Now that I got my emergency taken care of, I need to get this thing back to working as a dust collector. It seems to be working now after it got wet, but I don’t trust it. I don’t know how long it not been working but my table saw is filled with sawdust and it probably a good time to discover it. 

So has anybody had this problem before and what could have possibly caused it? 

I’m wondering if since its always connected to my table saw and it is all plastic, that it might be “static cling” although the ball does drop when shut off. I never noticed it before because the saw drowns out the sound.


----------



## johnnie52 (Feb 16, 2009)

Not sure what "ball" you're talking about. The only time I have any trouble picking up water with mine is when I forget to empty it first. Ever try to get caked on wet saw dust out of a shop vac?


----------



## Sleeper (Mar 24, 2009)

johnnie52 said:


> Not sure what "ball" you're talking about. The only time I have any trouble picking up water with mine is when I forget to empty it first. Ever try to get caked on wet saw dust out of a shop vac?


There is a ball that floats up to the top when it full of water to protect the motor from water. 

I would take it out but I need to be able to use it for water pickup in case of an emergency like today. The ball is very important as a wet vac and I have had one catch fire because I didn’t have the foam filter to stop a stick from floating in between the ball and opening.


----------



## johnnie52 (Feb 16, 2009)

Neither my Rigid nor my Craftsman have such a ball or even a place for one. The rigid has a flap, the Craftsman has my ears listening for the change in sound. :thumbdown:


----------



## Sleeper (Mar 24, 2009)

johnnie52 said:


> Neither my Rigid nor my Craftsman have such a ball or even a place for one. The rigid has a flap, the Craftsman has my ears listening for the change in sound. :thumbdown:


 Really that’s interesting. I’ve had a number of Shop Vacs over the years, but I guess they all have been “Shop Vac” I could have swore the one that caught fire was a Ridged from Home Depot, but I’m not sure now.

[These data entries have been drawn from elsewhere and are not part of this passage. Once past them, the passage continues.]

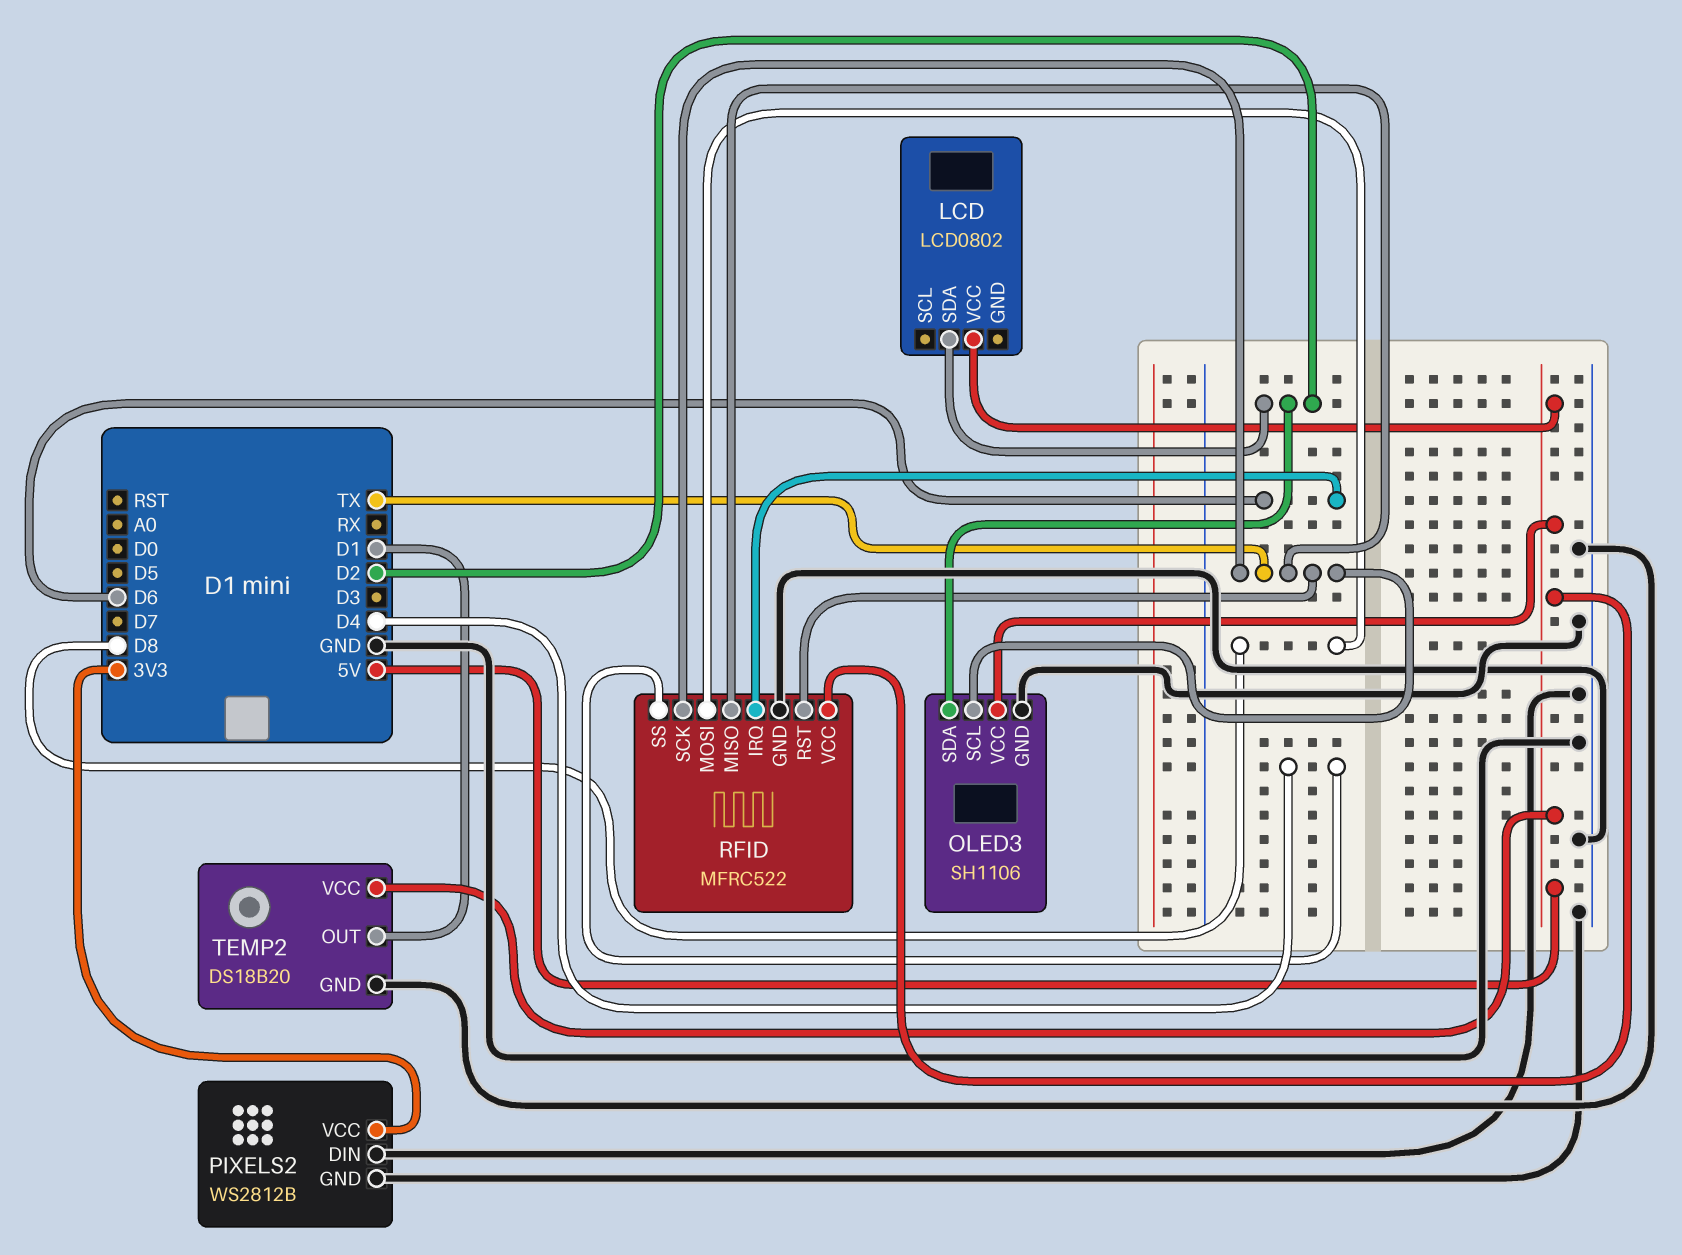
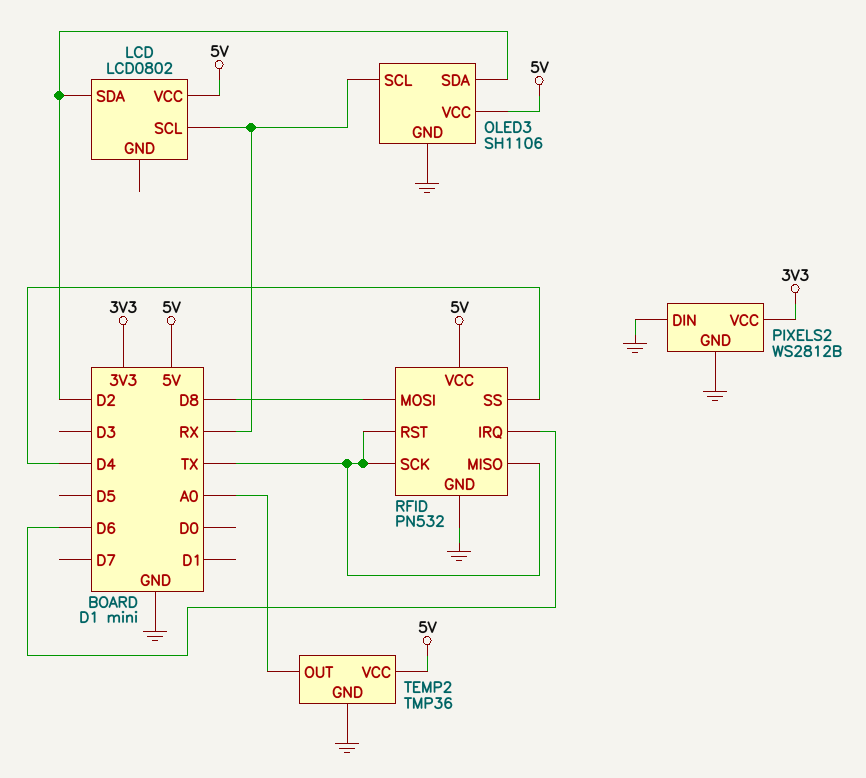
LCD pin SCL: none -> RX
OLED3 pin SCL: TX -> RX
RFID: MFRC522 -> PN532
TEMP2: DS18B20 -> TMP36
TEMP2 pin OUT: D1 -> A0

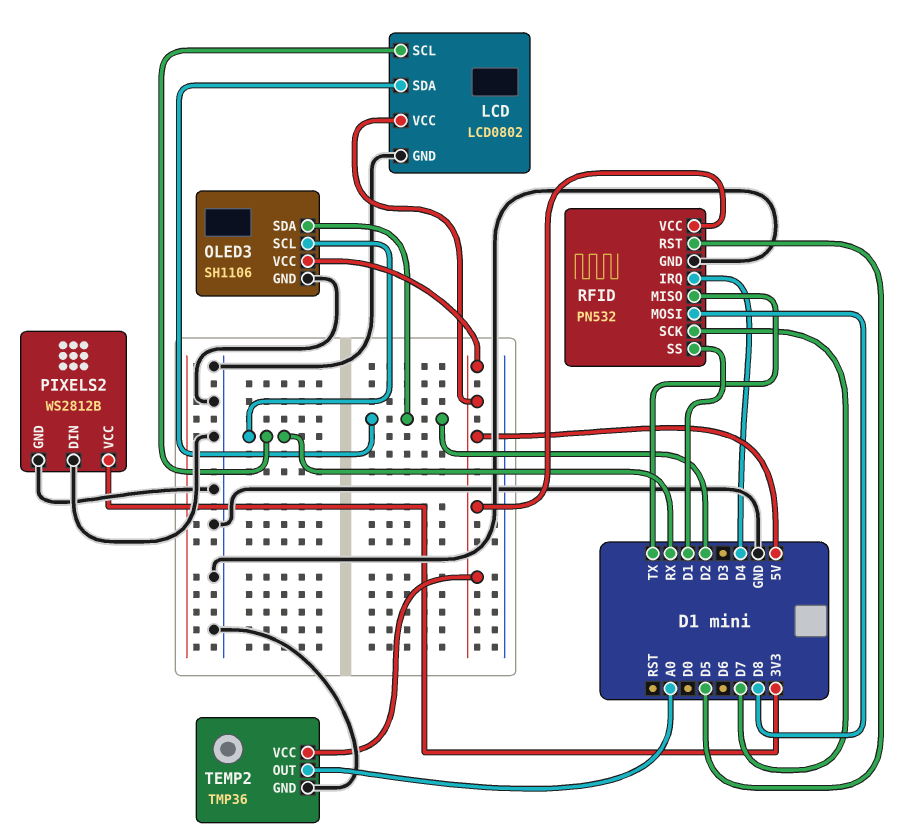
LCD pin GND: none -> GND
RFID pin IRQ: D6 -> D4
RFID pin RST: TX -> D5
RFID pin SCK: TX -> D7
RFID pin SS: D4 -> D1

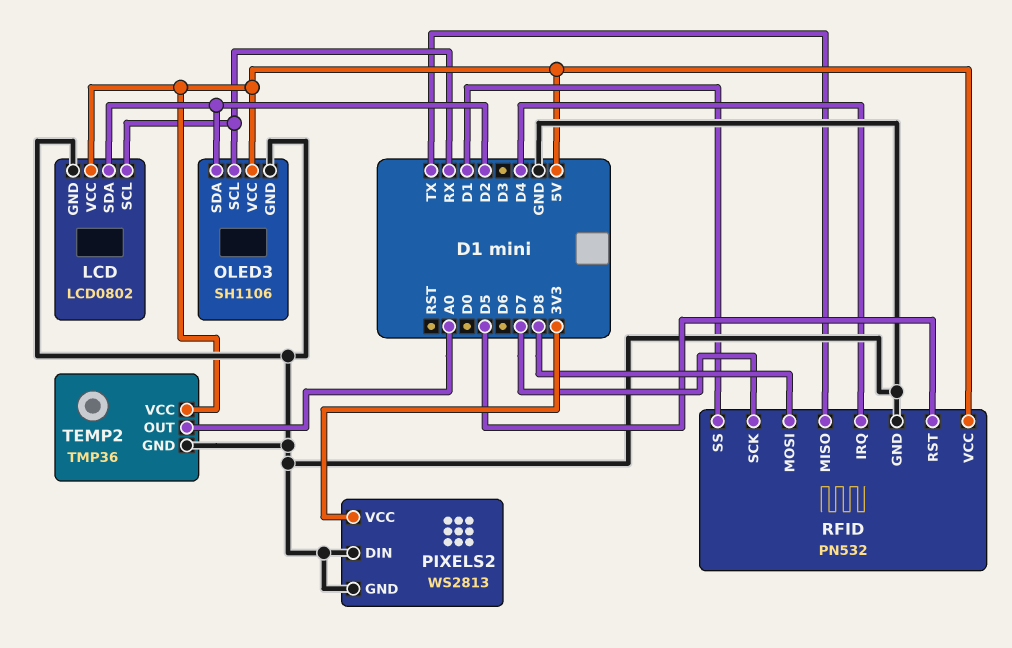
PIXELS2: WS2812B -> WS2813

I have a really old Mastercraft that I just checked and it doesn’t have a ball either, but I don’t think it was ever a wet/dry vac. I don't use it because I need a new hose and can't find one that fits


----------



## Who (Jun 28, 2009)

The older Ridgid models had the ball also... Not sure about the new ones, I havent purchased one in a few years.


----------



## H. A. S. (Sep 23, 2010)

Sleeper said:


> There is a ball that floats up to the top when it full of water to protect the motor from water.
> 
> I would take it out but I need to be able to use it for water pickup in case of an emergency like today. The ball is very important as a wet vac and I have had one catch fire because I didn’t have the foam filter to stop a stick from floating in between the ball and opening.




I've got one with the ball, but it was lost years ago. I've never needed it to suck up water, so I don't really miss it.


----------



## woodnthings (Jan 24, 2009)

*the wet/dry vacs have a ball*

The ball floats to the top of the tube and shuts off the suction to avoid getting water in the fan and motor.:furious: Possible electric shock hazard! When using it as a wet/dry remove all the filters, as they will get clogged up, soggy and may be ruined. 
I don't use the foam filters, just clean the pleated ones often.
I just hold 'em in front of the DC and suck off the loose dust.
Works like a charm, but you do need a DC for that. :yes: bill


----------



## Sleeper (Mar 24, 2009)

I may have to buy another shop vac. I had two up to a couple of months ago until my daughter had a broken pipe in her house. I decided to give her one of mine just for emergencies. 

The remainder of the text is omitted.